Muhammad Al Amir, managing director of Riyada International Hotels and Resorts and Ramada Worldwide — Saudi Arabia, shares Al Mugait’s view that these issues must be addressed.
“There is plenty of opportunity in Saudi Arabia but I concur with Rashid; we need to invest more in quality and systems that will reflect and keep that going,” he says.
He adds that the limited aviation capacity could also be a challenge.
“If you cannot arrange a trip for an individual how can you fly a group,” he asks.
However, with BA this month relaunching its flight from London to Riyadh and Jeddah after a four-year suspension, Jet Airways beginning a daily service from Mumbai to Saudi Arabia, SWISS International Air Lines integrating flights with Lufthansa German Airlines to increase frequency on its Saudi Arabia network and Saudi Arabian carrier nasair upping it flight frequency between Jeddah and Abu Dhabi from three times weekly to daily, perhaps this is an issue that is already being dealt with.

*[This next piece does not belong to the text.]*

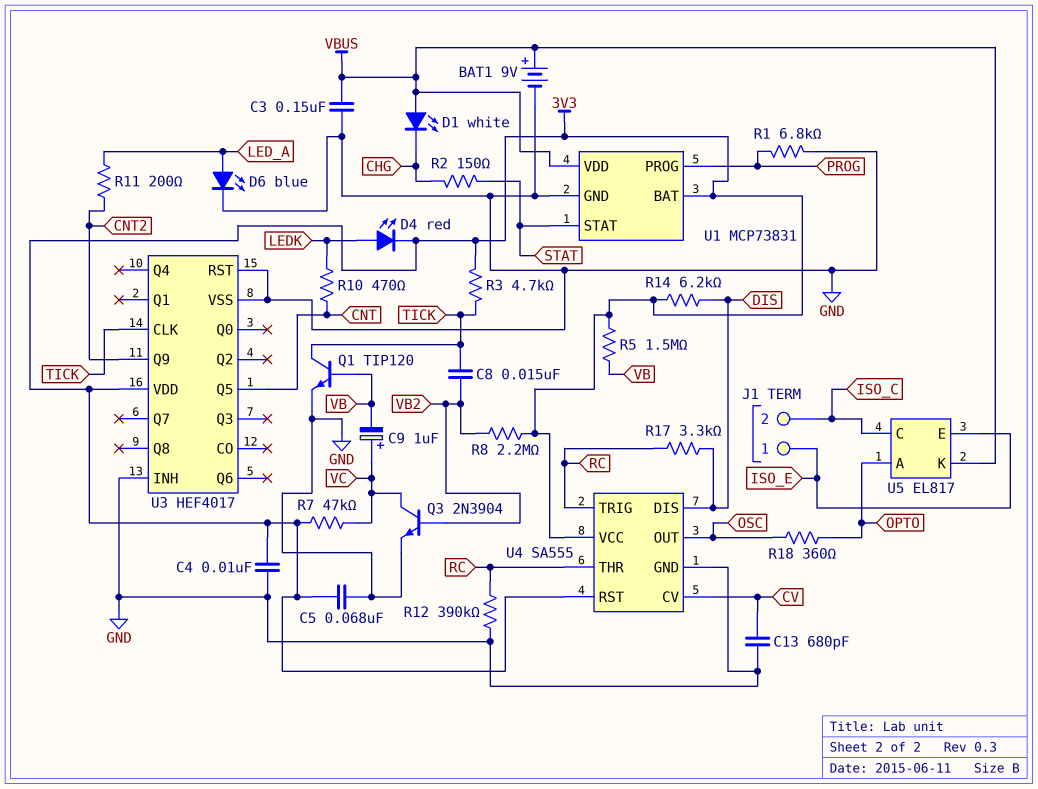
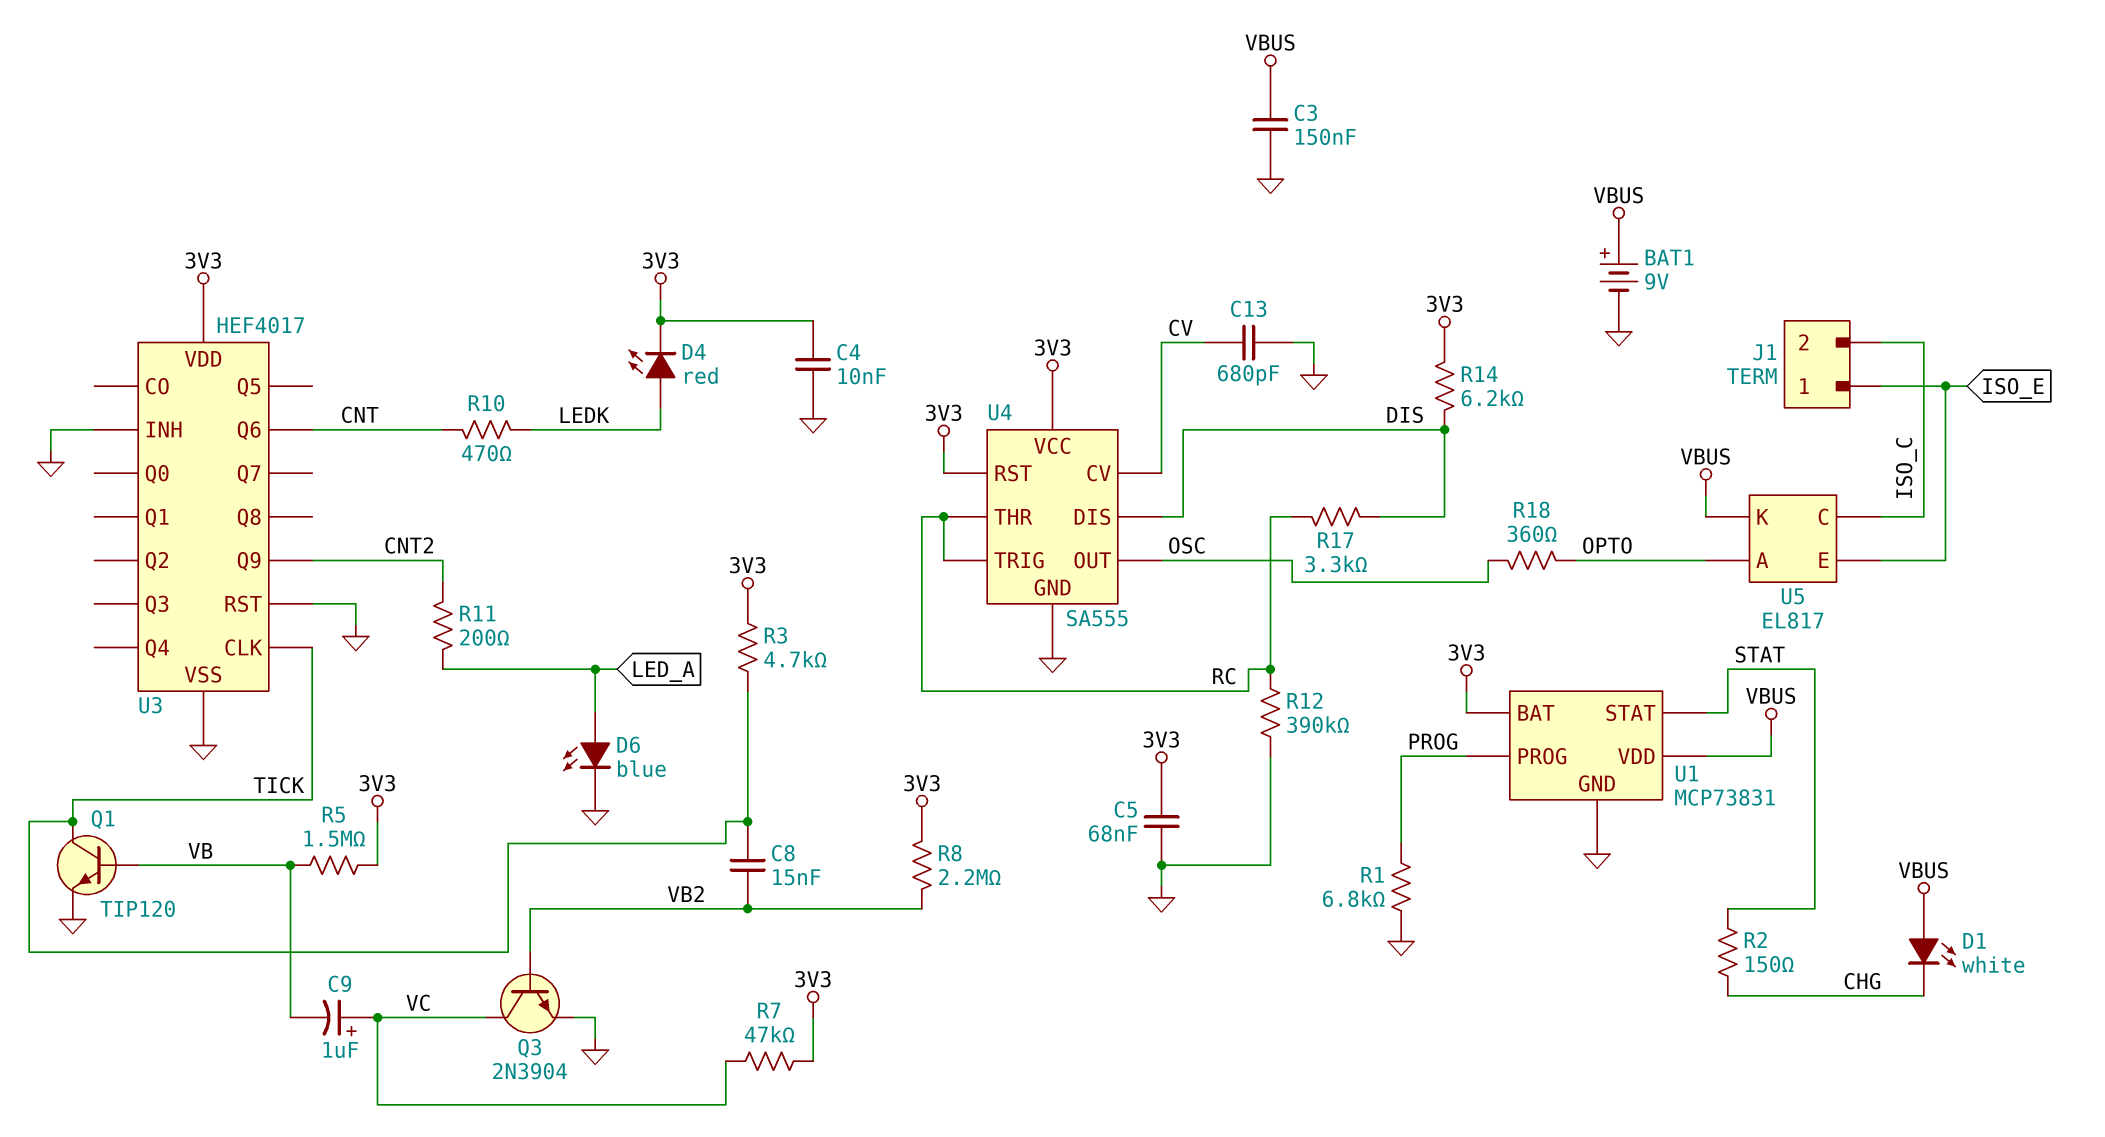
U3 pin Q5: CNT -> none
U3 pin Q6: none -> CNT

Indeed, according to Air France /KLM commercial director for the Gulf, Iran and Pakistan Bas Gerressen, “there is an over-capacity compared to demand”.
Gerressen believes that in accordance with IATA predictions for 2009, capacity would outstrip demand in the Gulf region this year and that one market in particular that would notice the onslaught of extra seats would be Saudi Arabia, given British Airways’ return as well as a presence from Lufthansa, bmi, Austrian and its own Air France flights from Riyadh and Jeddah to Paris.
But then if the hotels planned for this year open as planned (see box-out) perhaps the ratio will balance out.
And that brings us back to another theme from AHIC; the fact that forecasts and figures aside, with the market so uncertain there is inevitably a significant element of ‘wait and see’ involved when talking about growth.
However, with such strong government support and little signs of real economic slowdown, the wait for Saudi Arabia to boom is likely to be one of the shortest.